Former Vanier mates butt heads in Big 12
Cornhuskers' Kabongo, Buffaloes' Hage wage trench warfare in top NCAA grid loop

by ARPON BASU, Freelance
(ORIGINAL PUBLISHED IN THE MONTREAL GAZETTE OF JULY 31, 2003)

When Marwan Hage broke out of the huddle and sauntered over to the line of scrimmage late in the first quarter of last year's annual Colorado-Nebraska Big 12 conference showdown, seeing a familiar face staring him down from across the line was good and bad.

"It was a lot of fun playing Patrick," Hage recalled in a telephone interview from Boulder, Colo. "It was weird, because I usually play players I really don't know."

Before Hage could get over the euphoria of lining up opposite fellow Vanier alumnus Patrick Kabongo in front of nearly 78,000 screaming fans in Lincoln, Neb., a daunting realization came over him.


Marwan Hage

"He is so big," Hage said of Kabongo, a 6-foot-6, 320-pounder. "He's huge. He gets in his three-point stance, and you can't even see the linebackers (behind him). He's one of the biggest guys I've faced."


Patrick Kabongo

Kabongo, a fifth-year senior who will probably start at defensive tackle for the Cornhuskers this year, and Hage, a four-year starter at guard for the Buffaloes, are the two most successful Vanier College graduates in the NCAA today.
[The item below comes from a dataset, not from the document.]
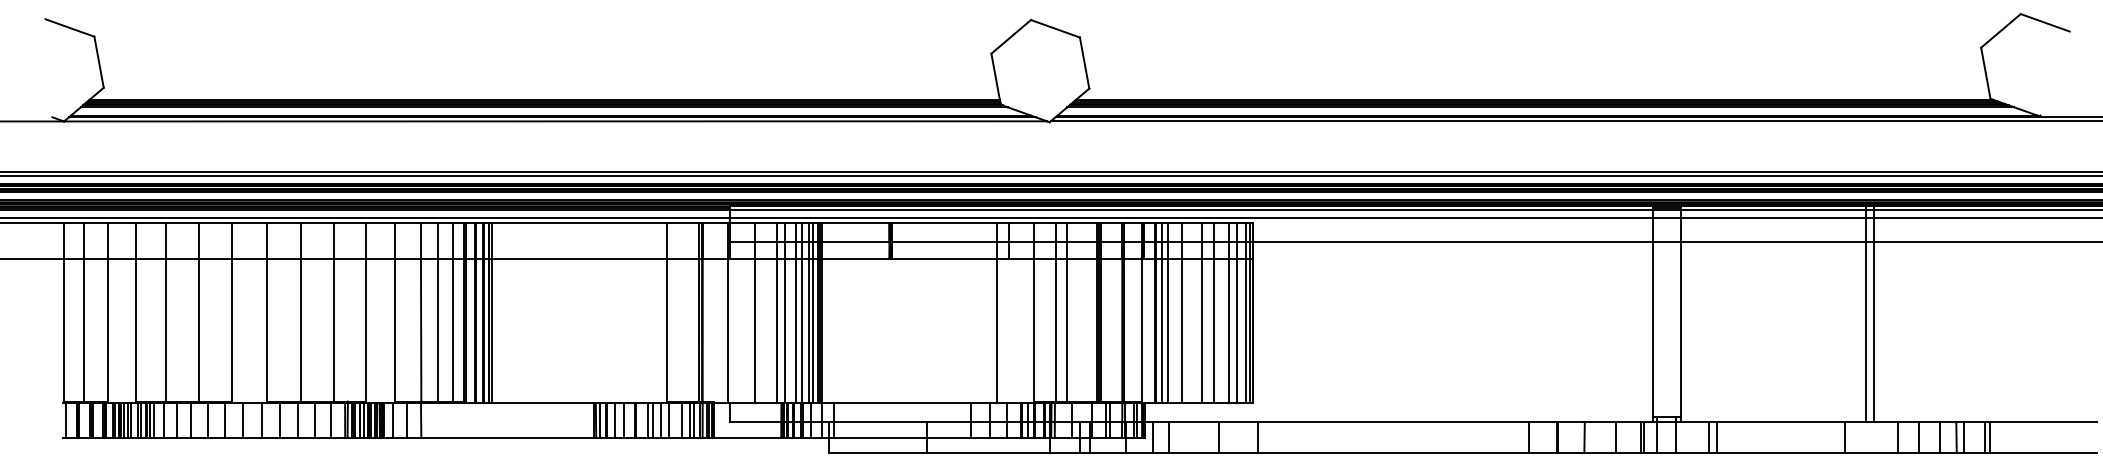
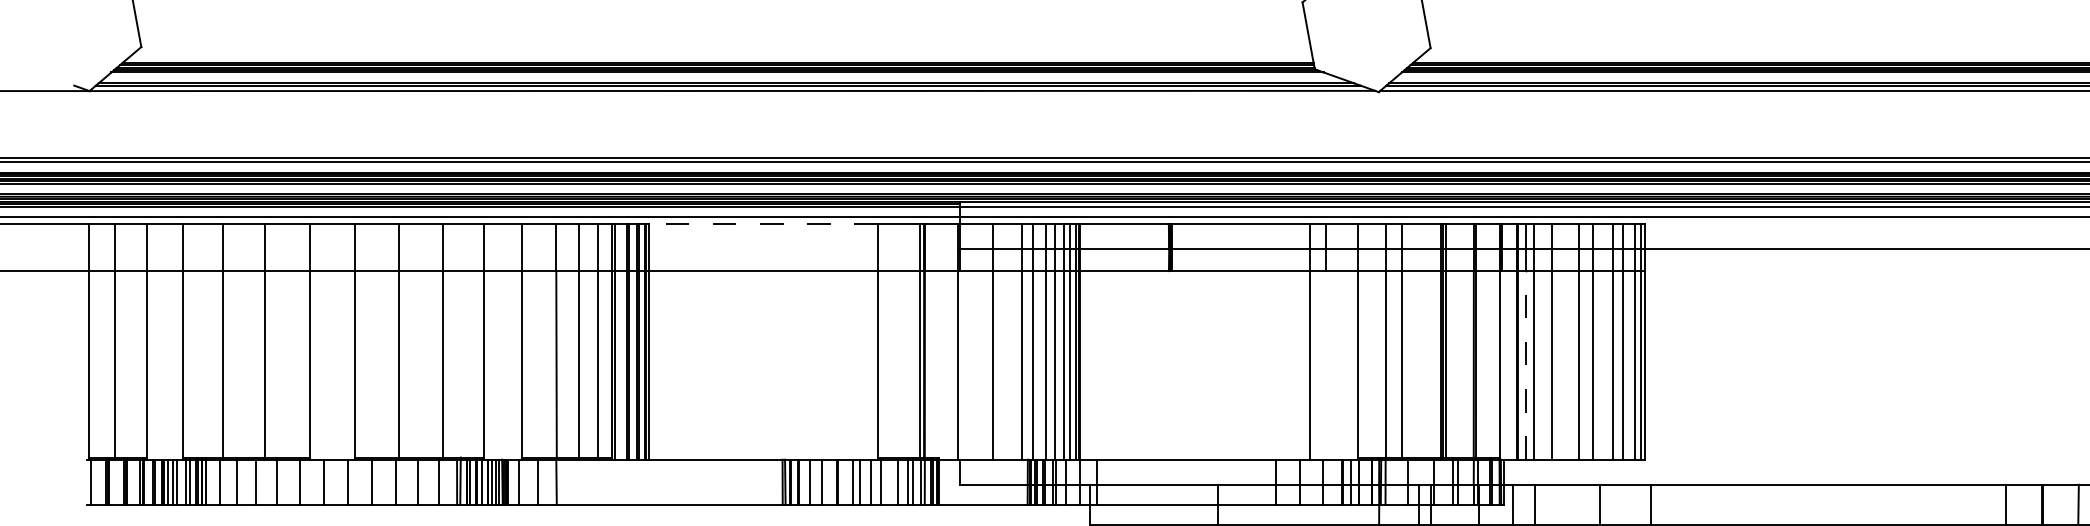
line: (578, 223) -> (762, 224), solid -> dashed
line: (1162, 330) -> (1526, 364), solid -> dashed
Hage, raised in Town of Mount Royal, arrived in Boulder with 250 pounds on his 6-foot-3 frame. "All the offensive linemen here looked at me and kind of laughed," he recalled. "But I knew I could play."

And play he did, starting two games as a true freshman, a feat almost unheard of among offensive lineman. Three years and an additional 45 pounds of muscle later, Hage was named to The Sporting News' preseason All-American team.

"It's a lot of pressure, you know the whole nation is watching now," Hage said of the award. "It's good, though, every player wants that. I'd rather have that than be a nobody on the field."

Hage knows he's a definite somebody just by the way his phone is ringing off the hook.

"You get the sense the NFL's watching because you have like 500 agents calling every day," he said. "You want to meet some tricky people, talk to agents. They could sell ice to the Eskimos."

Hage comes from a strong football pedigree. His older brother, Elias, played defensive tackle at East Texas State and another brother, Rudy, was a promising defensive end at Colorado before injuries forced him to leave this year. Needless to say, having two defensive linemen for older brothers couldn't hurt Hage's development.

"We would practise all the time in our backyard against each other," said Hage, who has already earned his degree in business management. "They taught me a lot."

Kabongo's story couldn't be more different.

Born in Kinshasa, Zaire, he was a basketball star at Sun Youth before he was convinced to go out for their football team in Grade 10. Within only four years, the last two at Vanier, Kabongo was accepting a scholarship from the storied Nebraska football program.

"First of all, he was a great athlete," said Earl De la Perralle, who coached Kabongo and Hage at Sun Youth. "For a big man, he had natural quickness."

Kabongo, who is working on his masters in public administration after already earning a bachelor's in criminal justice, finished second among Nebraska defensive linemen in tackles with 62 in 14 games last year, and he said he hopes to improve on those numbers this season.

"I played a lot last year," he said, "and I played well last year."

To his surprise, the Ottawa Renegades selected Kabongo in the third round of the last CFL draft.

"I saw it on the Internet one day," he said. "I was like, 'Wow, I got drafted.' I think I've got a good chance (at the NFL) though, it depends on how well I do this season."

Hage and Kabongo will square off again this season when Nebraska travels to Boulder for a game on Nov. 25.